Für meine Begriffe ist das nur eine wichtig klingende Art, zu sagen, dass die Gottheit, die Du befragst, die Karten so manipulieren könnte, dass Du nicht die "Wahrheit" -- also einen postulierten Pseudo-Willen der Karten -- zu Gesicht bekommst, sondern genau das, was die Gottheit dich sehen lassen will. Aber in dem Divinationsparadigma, das ich benutze, ist das genau das, was Du willst.

Wir lassen nicht die Karten sprechen, sondern der Gott spricht, indem Er Seinen unnachahmlichen Zugang zu Zufälligkeit dazu nutzt, dir genau die Karten hinzulegen, die Du brauchst, um die Nachricht lesen zu können. Genauso einfach und logisch ist es. Loki manipuliert Karten? Ich hoffe es und zähle darauf, dass Er das tut! Es macht ja keinen Sinn, etwas vermeiden zu wollen, das unausweichlich ist. Man kann aber schlau sein, und den unausweichlichen Umstand zum beiderseitigen Vorteil nutzen.

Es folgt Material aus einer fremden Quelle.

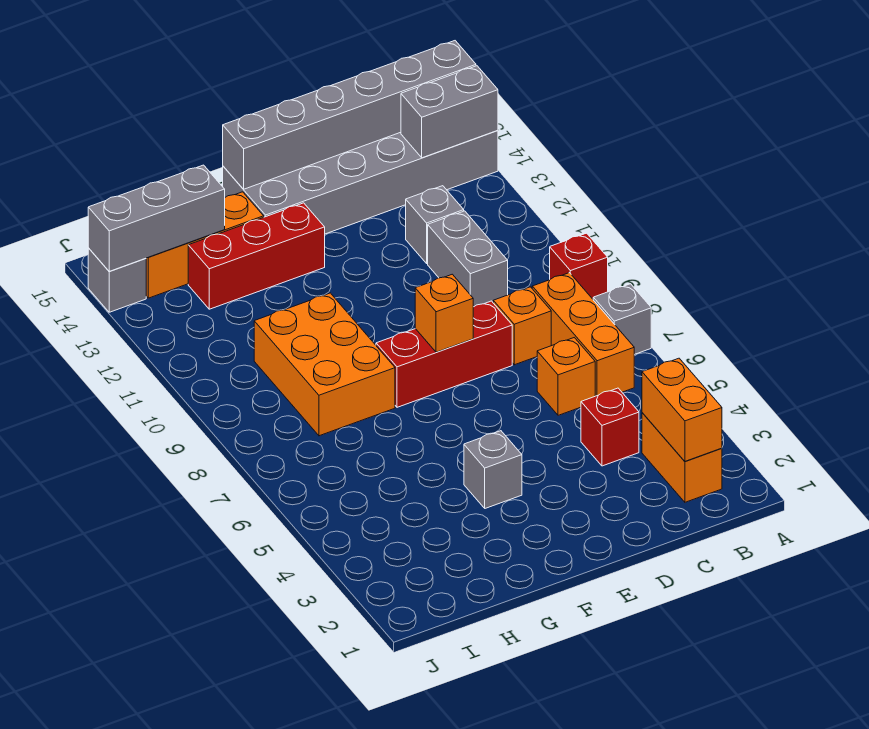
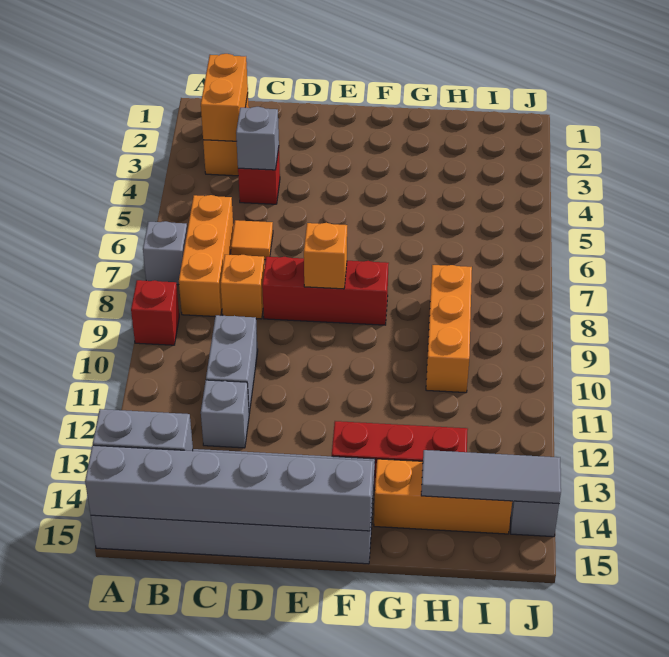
orange brick C6 level 1 -> orange tile C6 level 1
grey brick F4 level 1 -> grey brick C4 level 2
orange brick G8:H10 level 1 -> orange brick H8:H10 level 1
grey brick H14:J14 level 2 -> grey tile H14:J14 level 2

Loki ist nicht der einzige Gott, der Divinationswerkzeuge manipulieren kann -- Er ist aber derjenige unter den Göttern, die ich kennengelernt habe, der am eindrucksvollsten den Zufall biegen und Seinem Willen unterwerfen kann. Wenn man das versteht, liegt es auf der Hand, wie diese Neigung bewusst sowohl zu Seinem als auch unserem Vorteil genutzt werden kann. (Zu einem gewissen Grad gilt das für alle Gottheiten nicht "bloß" Loki.)